Here’s the thing about that antique shaving brush you bought on eBay: it might have anthrax on it. Poorly disinfected animal hair shaving brushes caused a mini-epidemic of head and face anthrax during World War I, according to a historical review published by scientists at the Centers for Disease Control and Prevention. Modern brushes or well-used antiques made after 1930 are probably safe, the authors of the study write.
The paper reviews outbreaks of anthrax infections of the skin during the early decades of the 20th century. Anthrax spores can get into the skin through a cut — like, say, if you nicked yourself shaving. There, the spores can cause swelling, itchy bumps or blisters, and also painless ulcers with a black center. Anthrax skin infections are the least deadly kind of anthrax infection, especially with treatment. But it can still kill one in five people who are infected if it’s left untreated.

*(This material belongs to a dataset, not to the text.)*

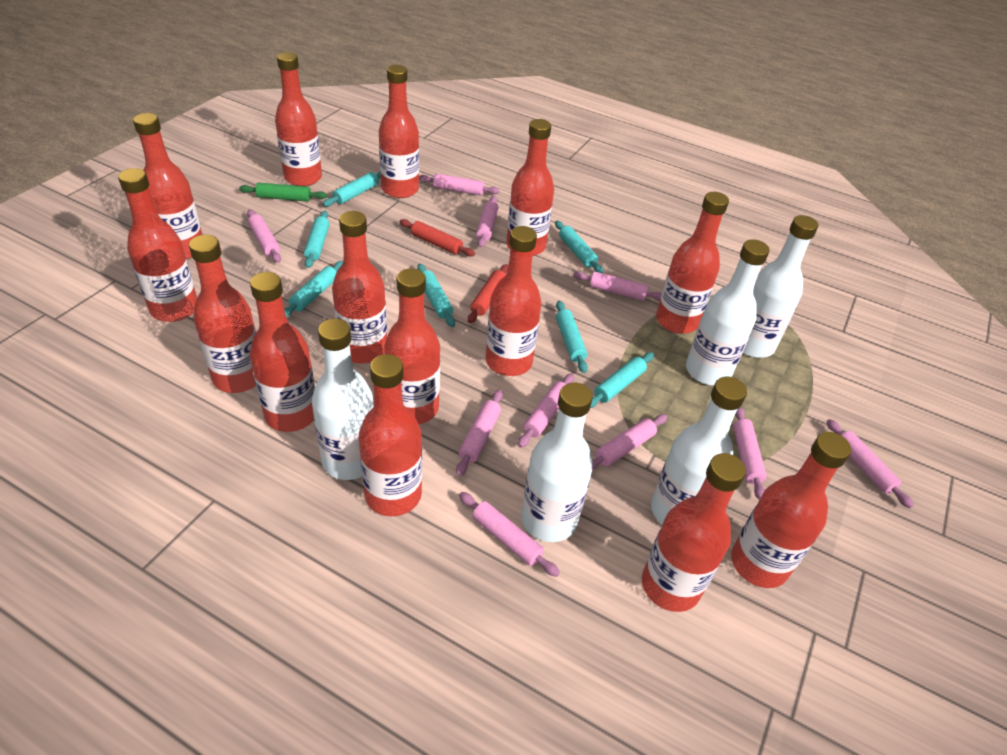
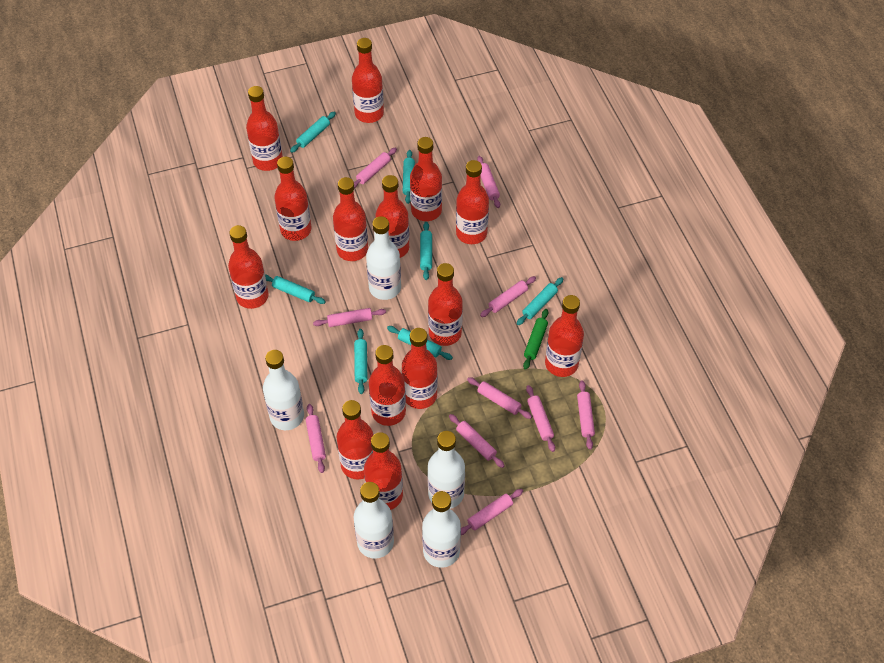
red rolling pin: 2 -> 0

During World War I, anthrax cases started cropping up in the US and UK. At first, officials with the British armed forces thought that the anthrax infections of soldiers’ heads and necks were because of “diabolical tactics of the enemy.” But contemporary researchers were eventually able to track the outbreak back to the shaving brushes provided to the soldiers. (Chemical weapons employed during WWI meant soldiers had to wear gas masks — and gas masks were thought to fit better on clean-shaven faces.)

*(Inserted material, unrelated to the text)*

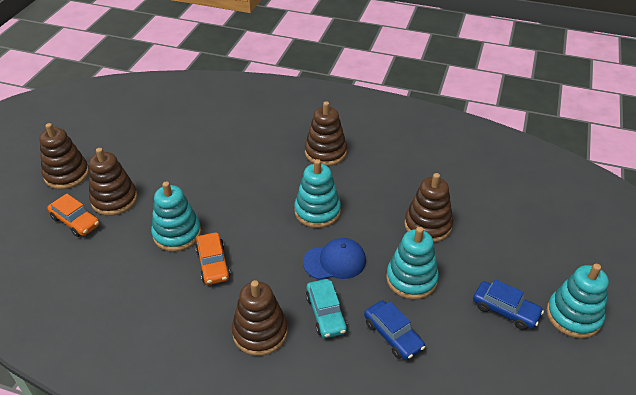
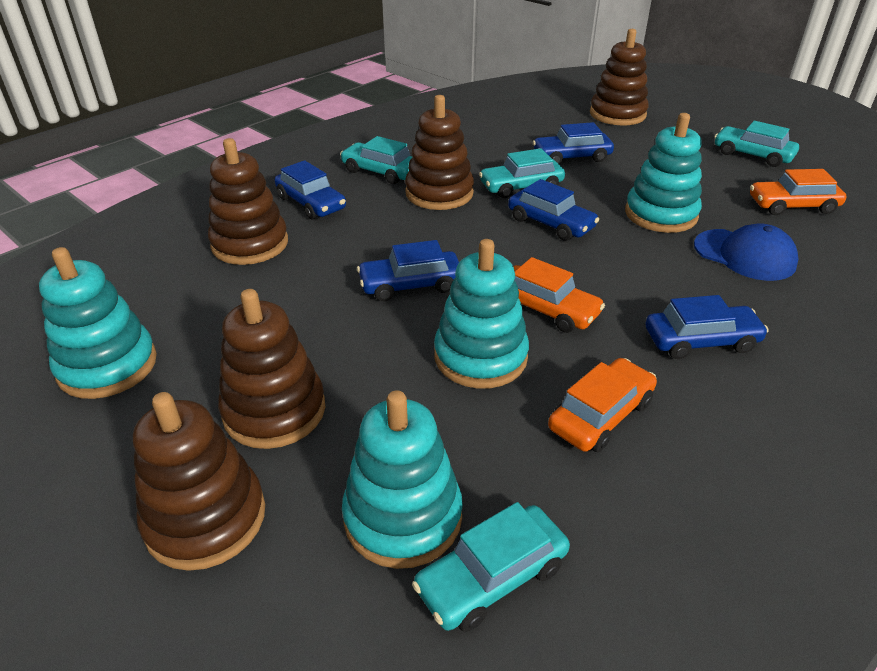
blue car: 2 -> 5
orange car: 2 -> 3
turquoise car: 1 -> 4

The contaminated brushes were also, for the most part, counterfeit. When World War I cut off the regular supply of badger hair from Russia, the market opened up for knockoff badger hair — which was really horsehair from Russia, China, and Japan. Apparently, horses and other herbivores are more at risk for anthrax infections than badgers and pigs, which are omnivores. And while the real bundles of badger hair had been disinfected before they reached the US, these knockoff horsehair bundles weren’t.
Once public health officials figured out that the brushes were to blame, the surgeon general and the New York City Board of Health came up with new recommendations for disinfecting and labeling sterilized brushes. So, the risks from using a brush made in the US after 1930 are really, really low, the authors of the study write.

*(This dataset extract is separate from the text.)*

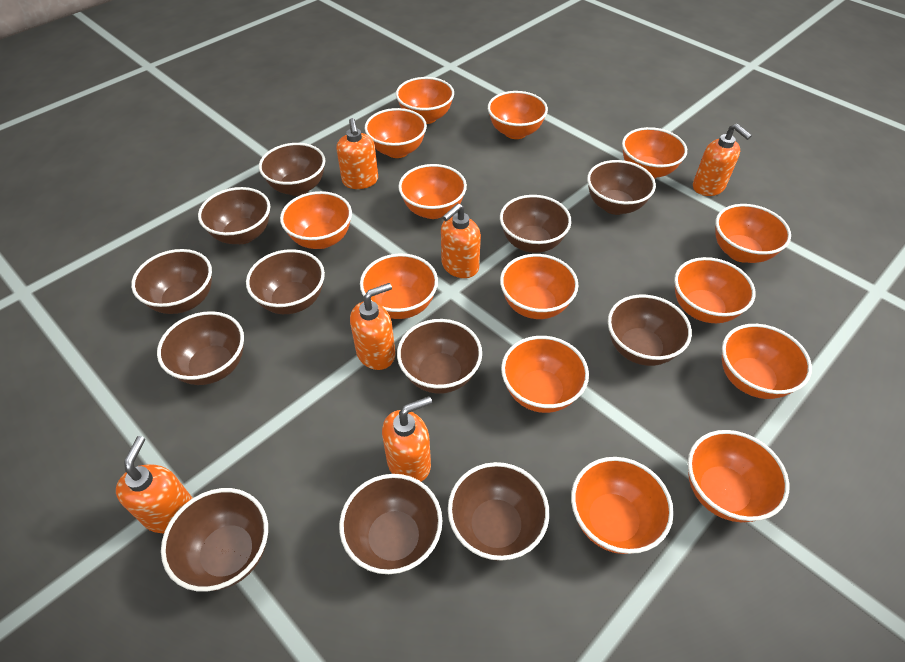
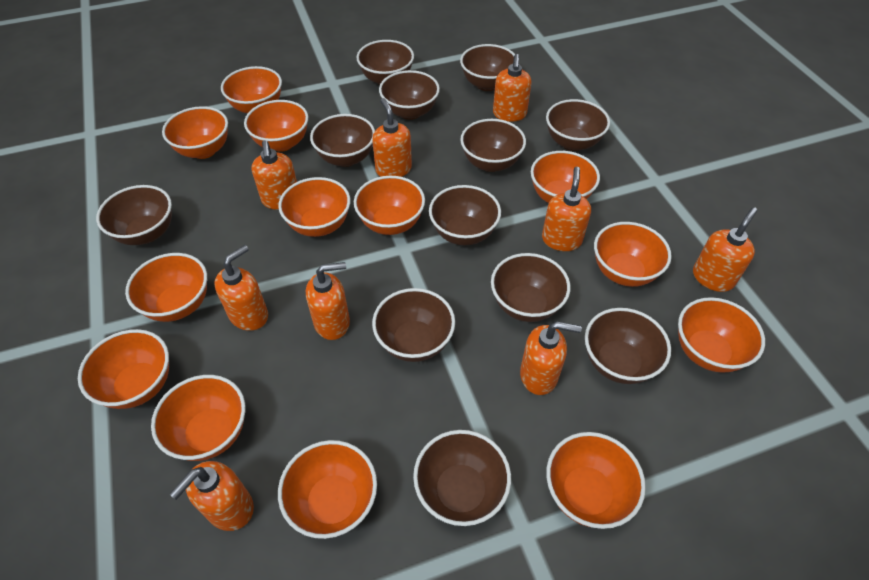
orange bowl: 14 -> 13
orange soap dispenser: 6 -> 9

But let’s say you really want to shave someone with that pre-1930 brush and you don’t want to infect them with anthrax. You might be wondering if it’s possible to sterilize the brush yourself. Unfortunately, the study authors don’t recommend it — the best decontamination measures for anthrax (steam, pressure, formaldehyde) are dangerous themselves. It might be best to just keep that antique brush off your face.